Tom and Eliza come into massive inheritances, although each one of them is different. The pair was brought together by the chance happening of an outlying eccentric uncle, who was born out of wedlock, the product of Tom's grandfather and Eliza's grandmother's brief affair. The uncle, Herman, went on to accrue some wealth and a very peculiar kind of machine, "of Understanding Other People." His mother, Eliza's grandmother, Beatrice, was some kind of genius and invented it during the second world war, the result of prompting from the British government to produce some kind of new weapon. By his own unstated means, Herman was able to keep tabs on and took an interest in Tom and Eliza, and upon his death, Herman willed away his monetary wealth to Eliza and his machine to Tom. Eliza, as a do-gooding idealist, has plans to create a university of free-thinking and invention at which whimsy and imagination are, above all else, encouraged. It's called Pangea University. It ends up creating quite a stir, worldwide. I will say no more. Read it!
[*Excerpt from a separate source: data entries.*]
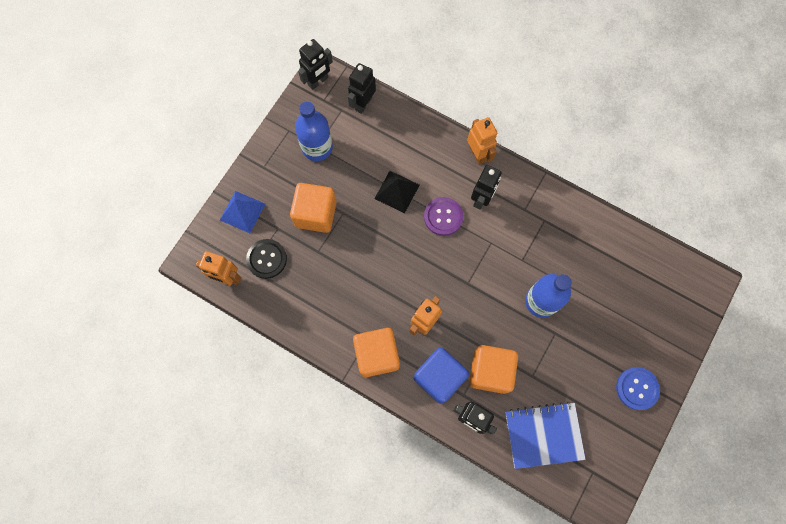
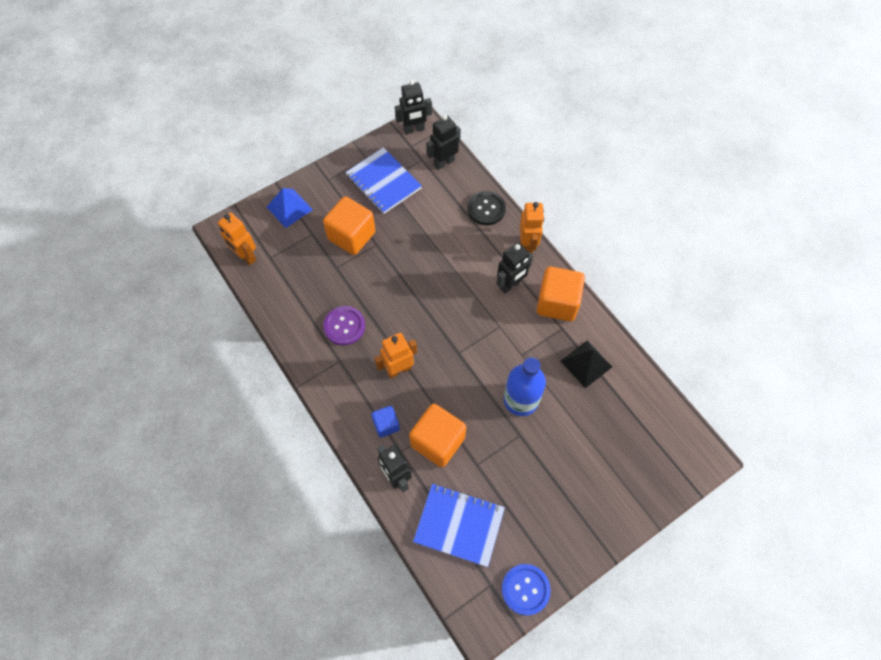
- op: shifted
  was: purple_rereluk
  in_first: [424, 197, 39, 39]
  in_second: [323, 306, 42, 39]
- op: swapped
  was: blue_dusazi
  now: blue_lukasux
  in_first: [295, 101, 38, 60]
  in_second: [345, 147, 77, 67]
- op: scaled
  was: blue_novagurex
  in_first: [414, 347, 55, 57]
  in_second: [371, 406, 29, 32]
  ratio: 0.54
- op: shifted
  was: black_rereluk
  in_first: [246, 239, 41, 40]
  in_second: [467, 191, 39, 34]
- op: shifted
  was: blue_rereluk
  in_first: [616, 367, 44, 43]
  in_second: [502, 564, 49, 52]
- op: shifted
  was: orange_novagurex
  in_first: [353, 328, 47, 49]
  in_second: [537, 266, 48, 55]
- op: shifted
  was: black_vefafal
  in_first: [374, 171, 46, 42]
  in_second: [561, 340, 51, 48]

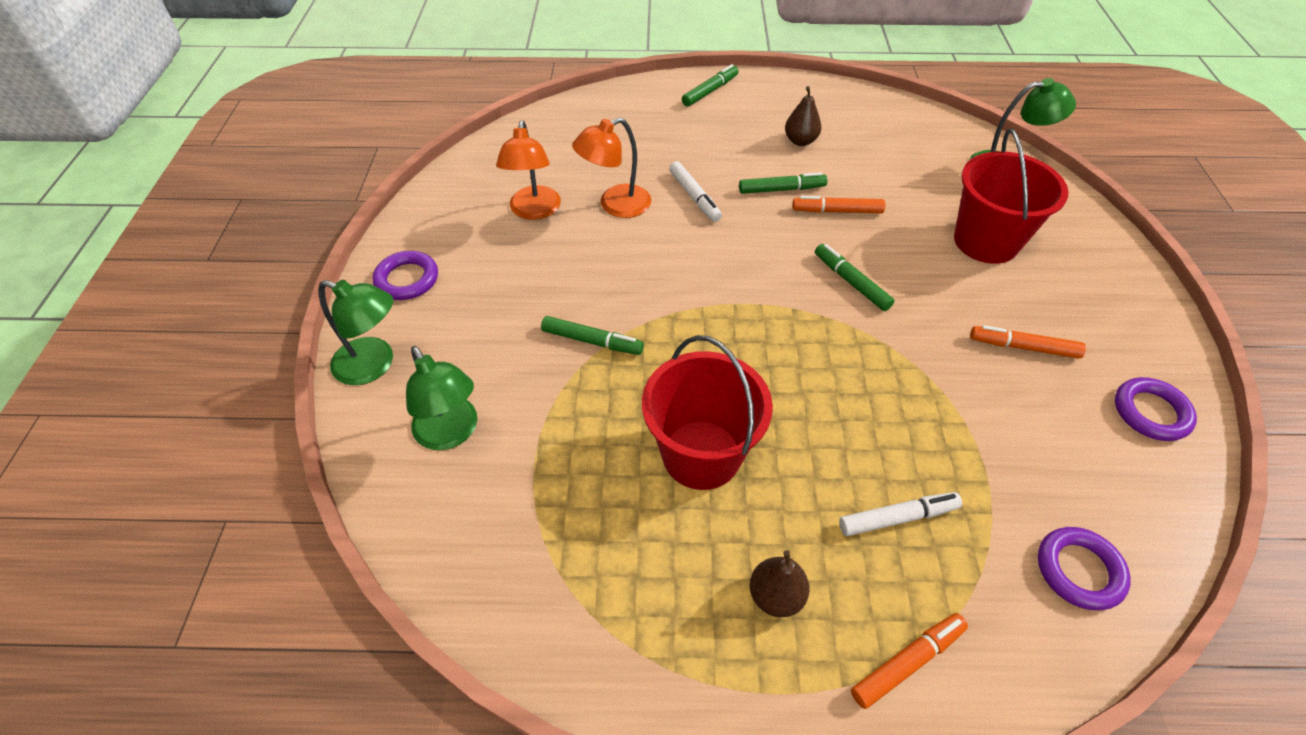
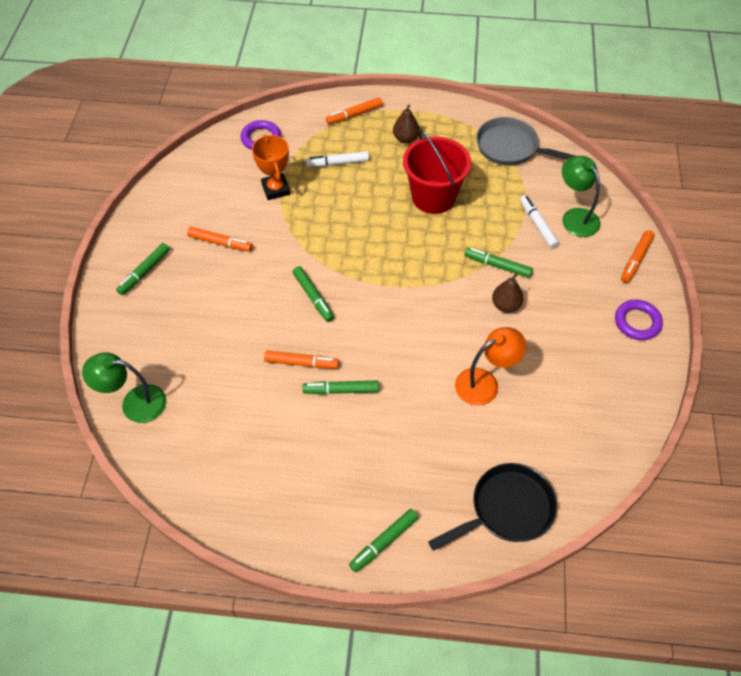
- op: new
  now: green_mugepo
  in_second: [116, 243, 54, 52]
- op: new
  now:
The point is, "The Machine of Understanding Other People" is spell-bindingly layered, layered not only in plot points but in actual written structure -- at times reminiscent of The New Yorker journalism's unusual bends and folds in their articles. Narratives are strategically left behind and then returned to like so much parabola. Other stories of the collection are again referenced, even the murderer who stabs makes a cameo appearance (we get a fuller explanation of what is happening with him and that, also).

It's just all so much good!


But enough, this pugilist of the literary variety needs rest. I have made my literary challenge. It is your move, Nicole!